Você acabou de chegar em casa, cansadíssima e com o estômago roncando. Para não sair da dieta nem recuperar as calorias que deixou na academia, faz um prato nota dez. Tem salada fresquinha, repleta de folhas e legumes, carne grelhada, macarrão ao sugo... Ah, e uma fruta de sobremesa! Tudo seria perfeito para um quadro saudável não fossem os inseticidas, fertilizantes químicos, anabolizantes, antibióticos e cia. que podem estar contidos na refeição que você está prestes a ingerir. Perdeu a fome? Calma, há uma maneira de eliminar os riscos desse arsenal perigoso: os alimentos orgânicos.
Comida do bem
O sucesso dos orgânicos está no cuidado que se tem no cultivo das plantas, para que se fortaleçam e se tornem mais resistentes às pragas sem perder as características nutricionais. Tem ainda o sabor, a cor e o aroma, que costumam ser mais acentuados nesse tipo de alimento. Agora, dizer que eles são mais ricos nutricionalmente do que os convencionais é outra história... Quanto aos macronutrientes (carboidratos, proteínas e gorduras) não se discute, eles são idênticos aos dos produtos tradicionais.

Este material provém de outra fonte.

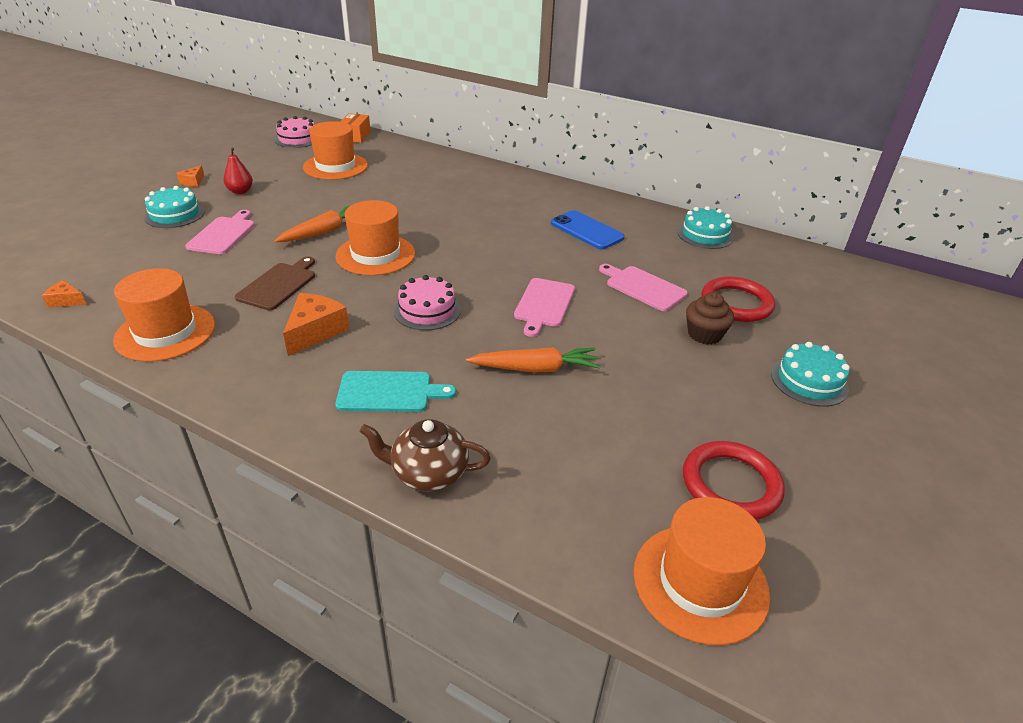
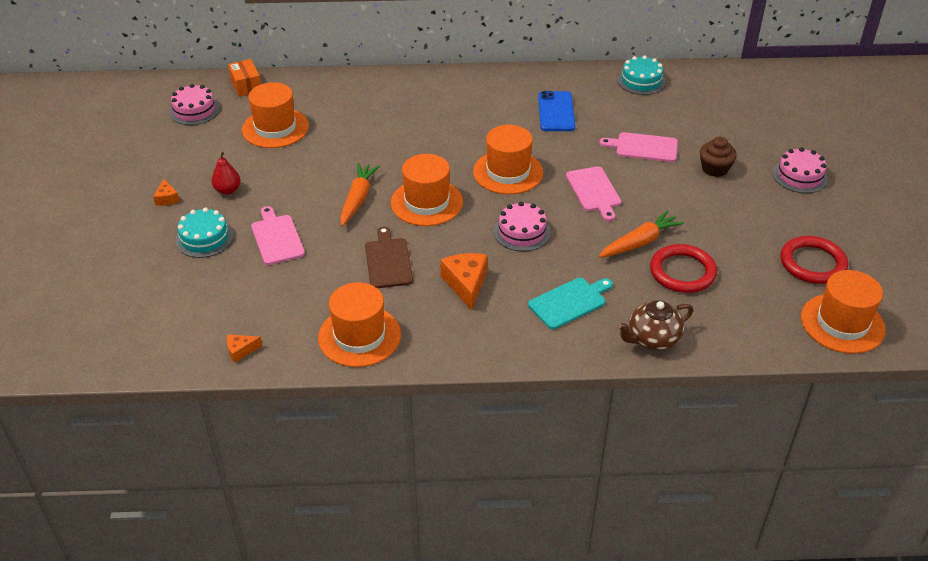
camera: 30 degrees left, 5 degrees up
(479, 259) = (508, 172): none -> orange hat
(586, 230) = (556, 112): blue phone -> blue phone turned 75 degrees clockwise
(736, 303) = (712, 134): red ring -> red ring (682, 272)
(809, 381) = (800, 176): turquoise cake -> pink cake

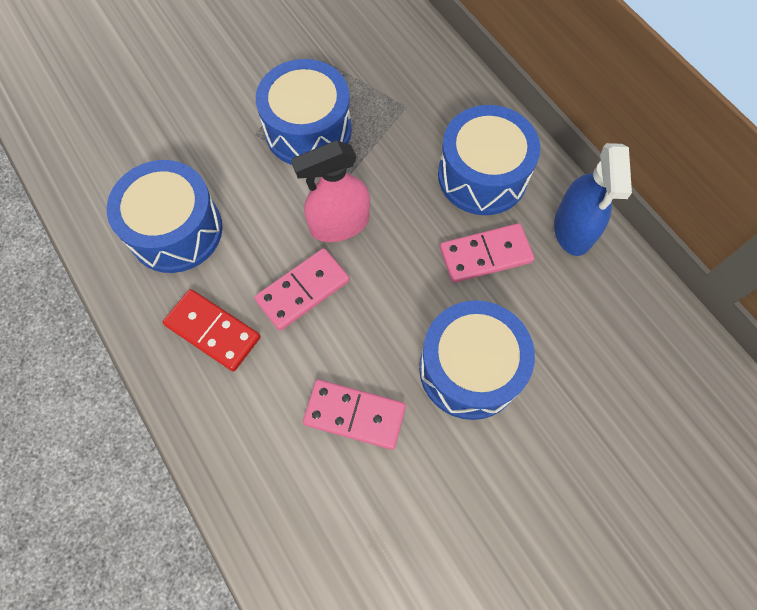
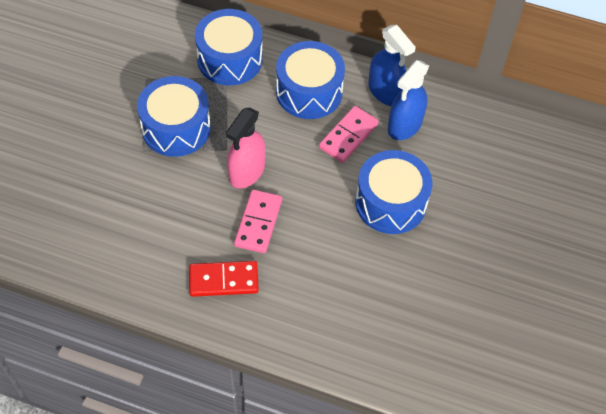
camera: 40 degrees left, 10 degrees down
(175, 230) = (144, 239): blue drum -> blue drum (230, 59)
(354, 415) = (348, 269): pink domino -> none
(564, 284) = (405, 125): none -> blue spray bottle

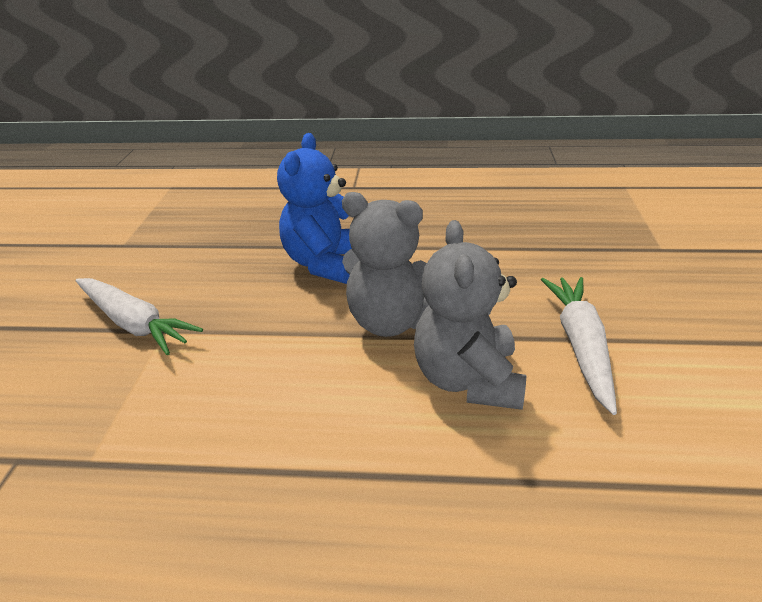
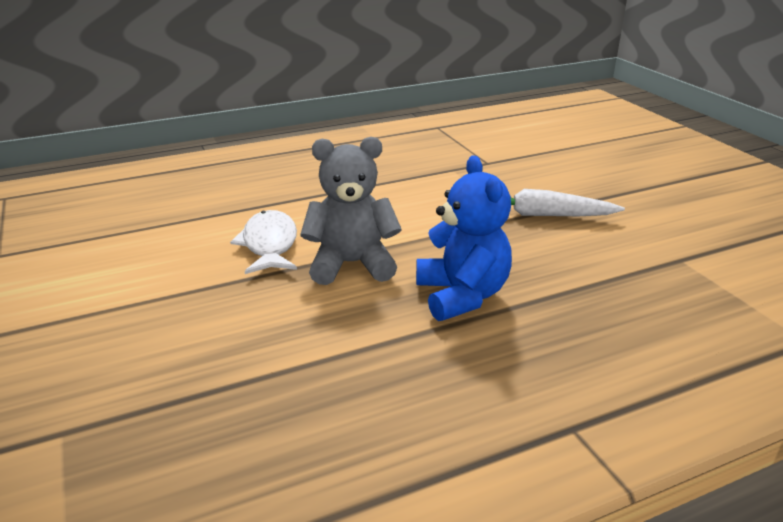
camera: 150 degrees right, 5 degrees down
(468, 379) = (269, 244): grey teddy bear -> white fish
(580, 346) = (184, 286): white carrot -> none

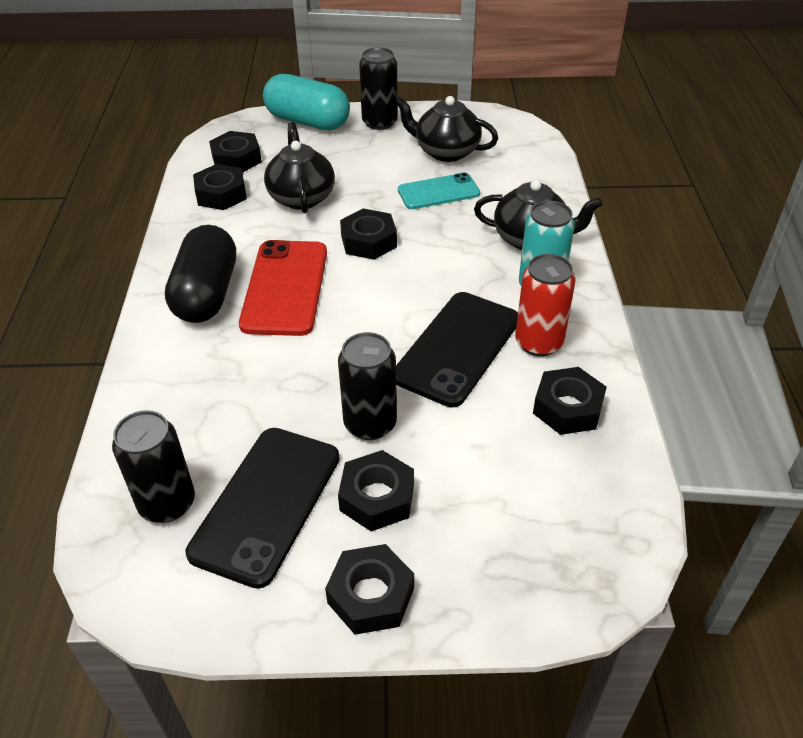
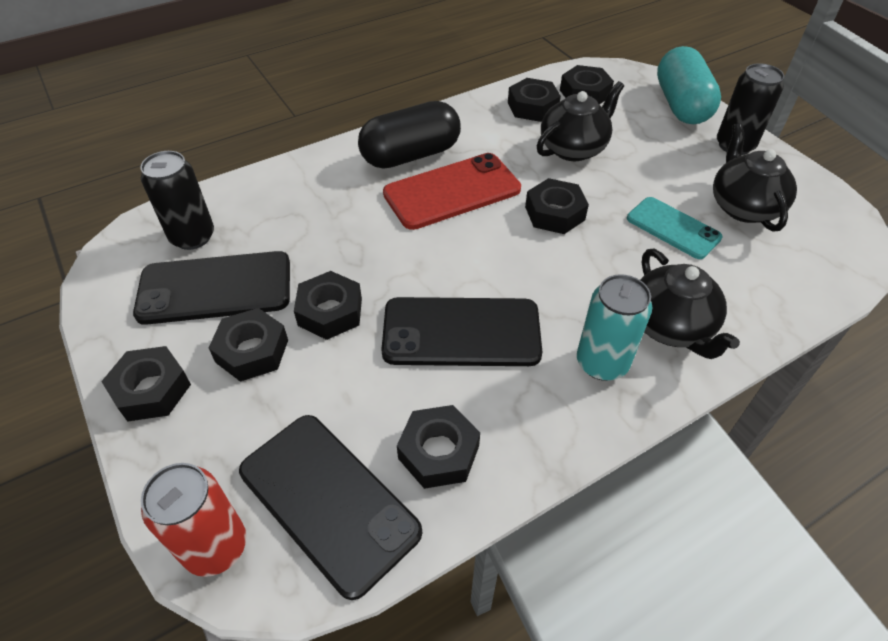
camera: 60 degrees right, 5 degrees up
(370, 424) = (330, 312): black can -> black nut
(538, 342) = (516, 393): red can -> red can (215, 546)
(577, 492) = (328, 501): none -> black phone

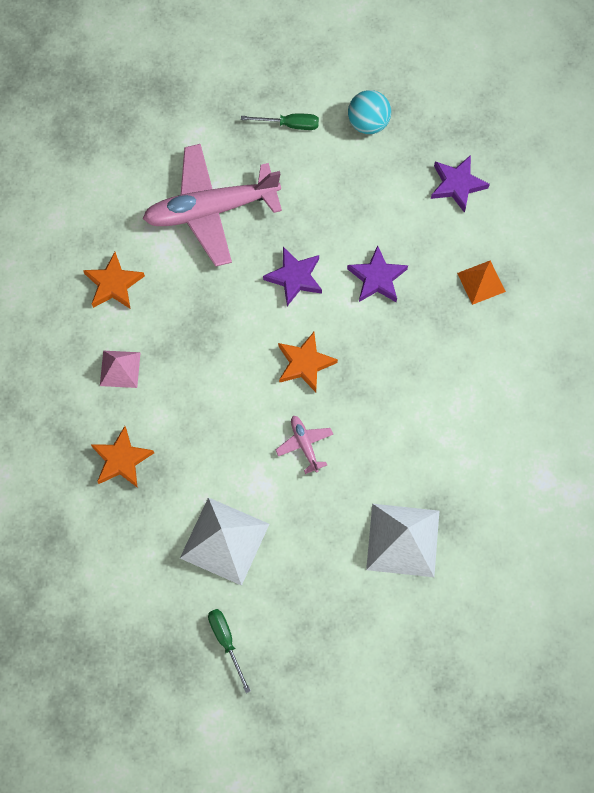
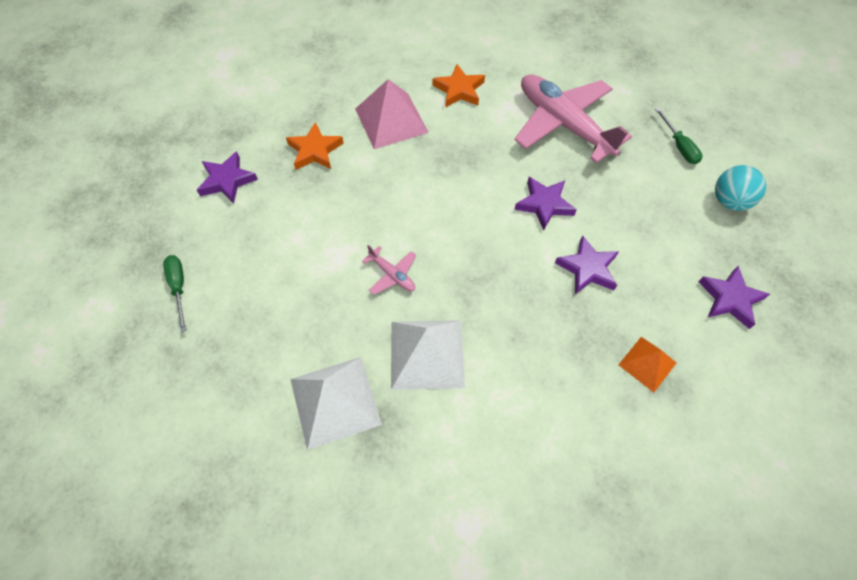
camera: 65 degrees right, 10 degrees down
(117, 560) = (227, 180): none -> purple star
(120, 369) = (391, 120): pink pyramid -> pink pyramid, size x1.74
(224, 541) = (273, 249): white pyramid -> white pyramid (427, 354)
(226, 641) = (179, 287): green screwdriver -> green screwdriver turned 60 degrees counterclockwise
(304, 444) = (392, 275): pink plane -> pink plane turned 90 degrees clockwise
(305, 363) = (469, 244): orange star -> none

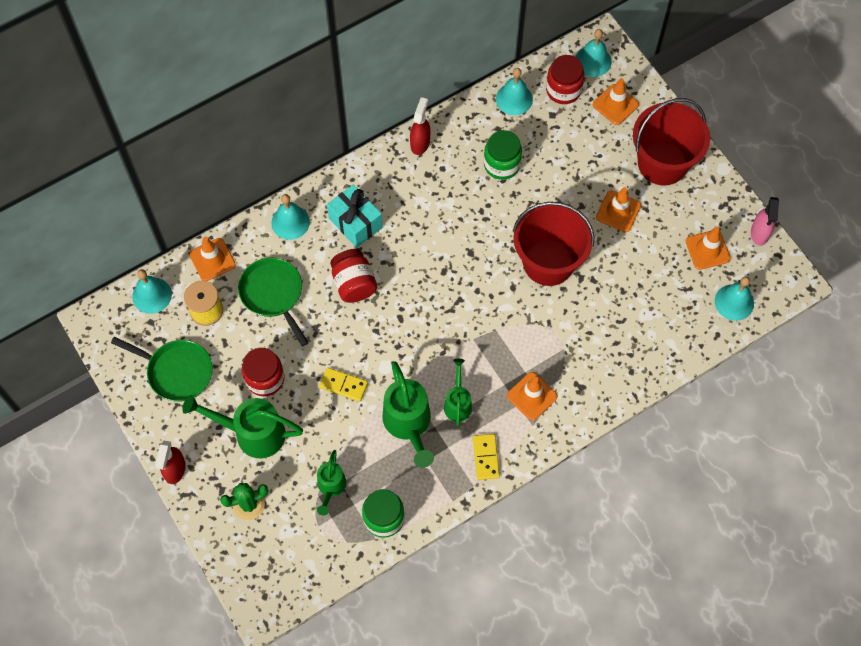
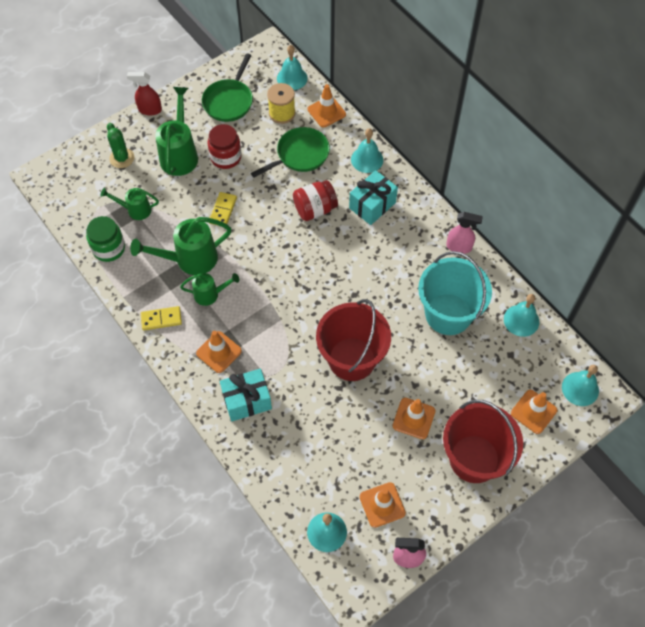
camera: 85 degrees right, 5 degrees down
(420, 143) = (459, 247): red spray bottle -> pink spray bottle
(501, 164) = (448, 314): green jar -> turquoise bucket
(563, 90) = (540, 363): red jar -> none
(591, 369) = (247, 400): none -> turquoise gift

Sobre os micronutrientes (vitaminas e minerais) não existe consenso entre os especialistas: alguns afirmam que há concentrações maiores de vitamina C, ferro, magnésio e fósforo nos orgânicos, outros dizem que são necessárias mais pesquisas para comprovar tal tese. O que todo mundo sabe com certeza é que a alimentação equilibrada faz bem para o organismo em geral, aumenta a imunidade e diminui a incidência de doenças. "Se a saúde está bem, a beleza é uma conseqüência", resume o nutricionista George Guimarães, expert em alimentação vegetariana (SP).